Insiste en el ejemplo:

–La entrada del Presidente de la República al Congreso, en la ceremonia de entrega de cuentas, se parece a la contradicción que vivimos. Allí está la verdadera identidad nacional, en ese presidente picarón, desesperado porque no vaya algún jodedor a pensar que él se lo está tomando en serio. Persiste en mí una imagen, la del presidente Luis Herrera Campíns en el trance de dar una de sus habituales ruedas de prensa, transmitidas en cadena nacional de radio y televisión. La ceremonia era idéntica quincena tras quincena. Los televidentes observábamos una puerta laqueada, de un versallismo arrepentido, repleta de ornatos dorados, como corresponde a una puerta de poder. Se abría la puerta y la cámara retrocedía hasta mostrar a dos soldados venezolanos, fornidos y retacos, vestidos con la interpretación estilo Centeno Vallenilla del uniforme de Carabobo, inexplicablemente zarista como si se tratara de una escena de La Guerra y la Paz. De inmediato salía Herrera, precedido de una fanfarria republicana casi siempre destemplada. Y comenzaba la comedia porque Herrera en ese corto paseo hacia la sala de conferencias, hacia un gigantesco esfuerzo por aparentar cordialidad y llaneza de carácter. Allí lo veíamos guiñar el ojo, dar palmaditas, sonreír a la cámara, saludar con la mano a la altura de la cintura para no parecerse al emperador Trajano. Era como si Herrera nos dijese: “!Un momento! !Yo sigo siendo Luis Herrera! (el hijo de Estelita y el chichero), yo estoy cumpliendo un protocolo más o menos y tal, pero sigo siendo el amigo cordial, el simpaticón Herrera, el gordo Herrera, el ñato Herrera, el negro Herrera, el cómplice de todos ustedes cruzando un pedacito de Miraflores sin que los humos se me hayan ido a la cabeza”. Porque más allá de las ceremonias, el Presidente sabe muy bien a quien representa.

Terminada la comparación, regresa a lo concreto:

–Algún político del siglo XIX en Venezuela, lamento no recordar ahora su nombre, dijo que el venezolano podía perder la libertad pero jamás la igualdad.

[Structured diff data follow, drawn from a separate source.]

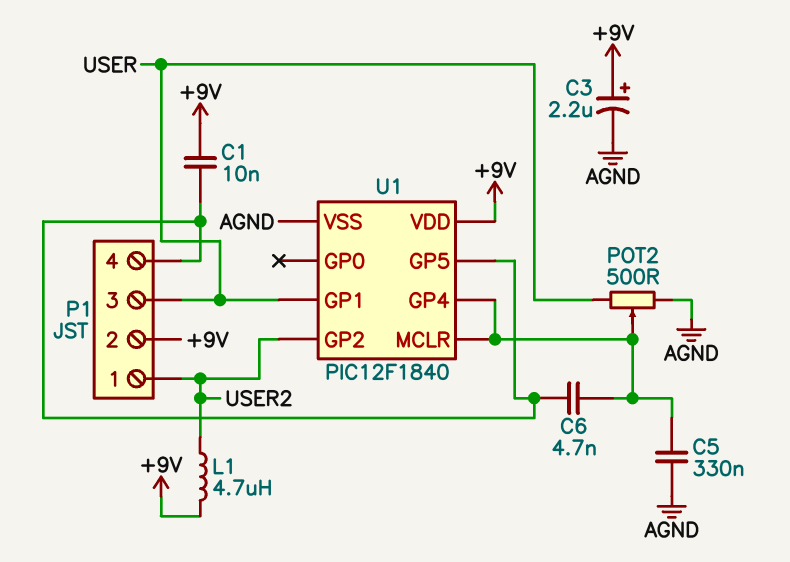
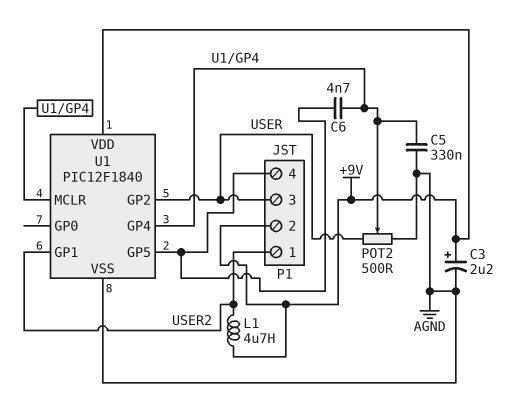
C1: 10nF (+9V, P1/4) -> none
U1 pin GP1: USER -> USER2
U1 pin GP2: USER2 -> USER

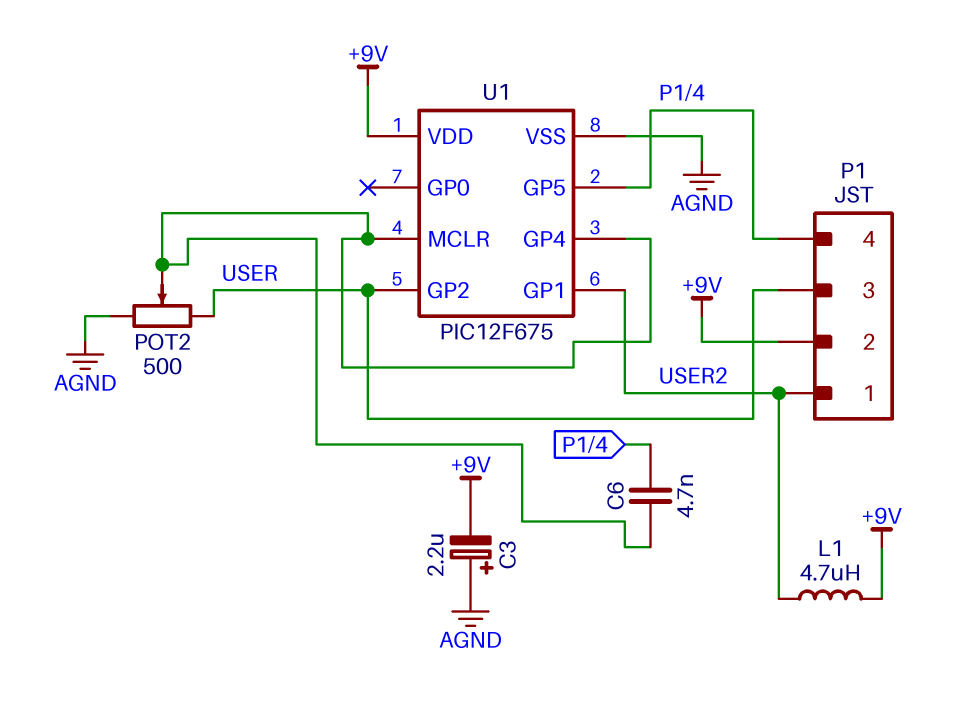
C3: 2.2uF (plus +9V, minus AGND) -> 2.2uF (plus AGND, minus +9V)
C5: 330nF (AGND, U1/GP4) -> none
U1: PIC12F1840 -> PIC12F675

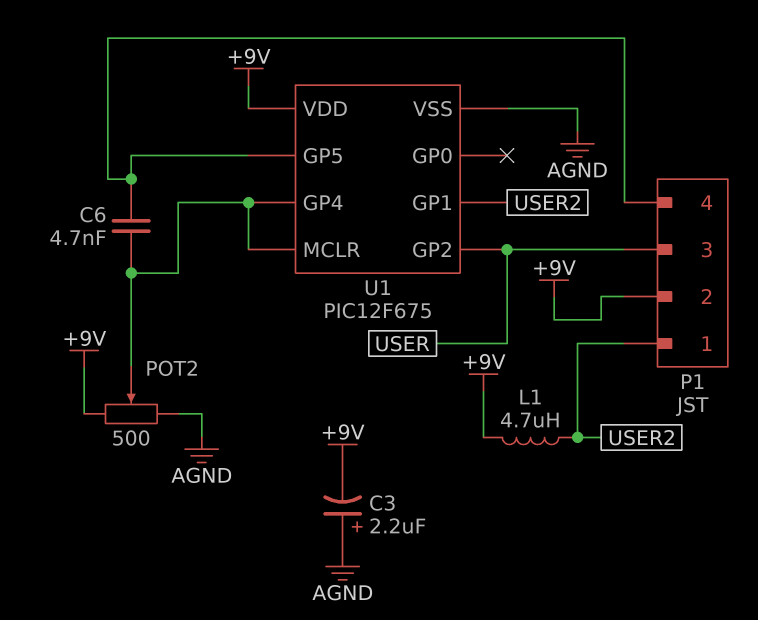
POT2: 500 (AGND, USER, wiper U1/GP4) -> 500 (+9V, AGND, wiper U1/GP4)

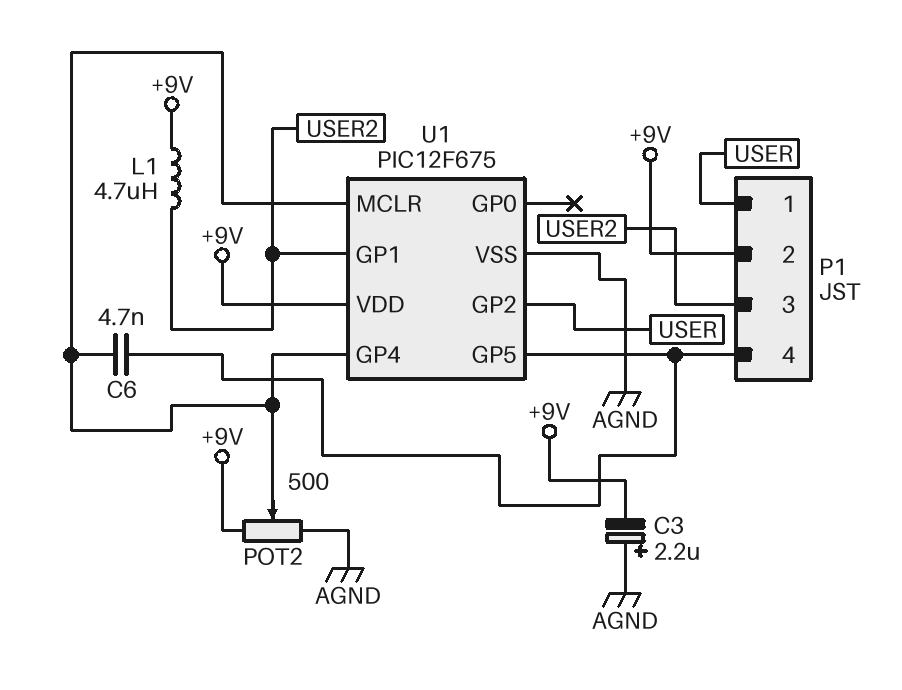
P1 pin 1: USER2 -> USER
P1 pin 3: USER -> USER2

Nosotros entendemos por igualdad ese formidable rasero donde a todos nos hace el traje el mismo sastre, donde lo importante es que no me vengas con cuentos, no te la des “de”, porque si te la das “de”, yo te desmantelo, yo acabo contigo, yo digo la verdad, yo revelo quién eres tú en el fondo, qué clase de pillín o de sinverguenzón eres tú, para que no te me vayas demasiado alto, para que no te me vuelvas predominante y espectacular.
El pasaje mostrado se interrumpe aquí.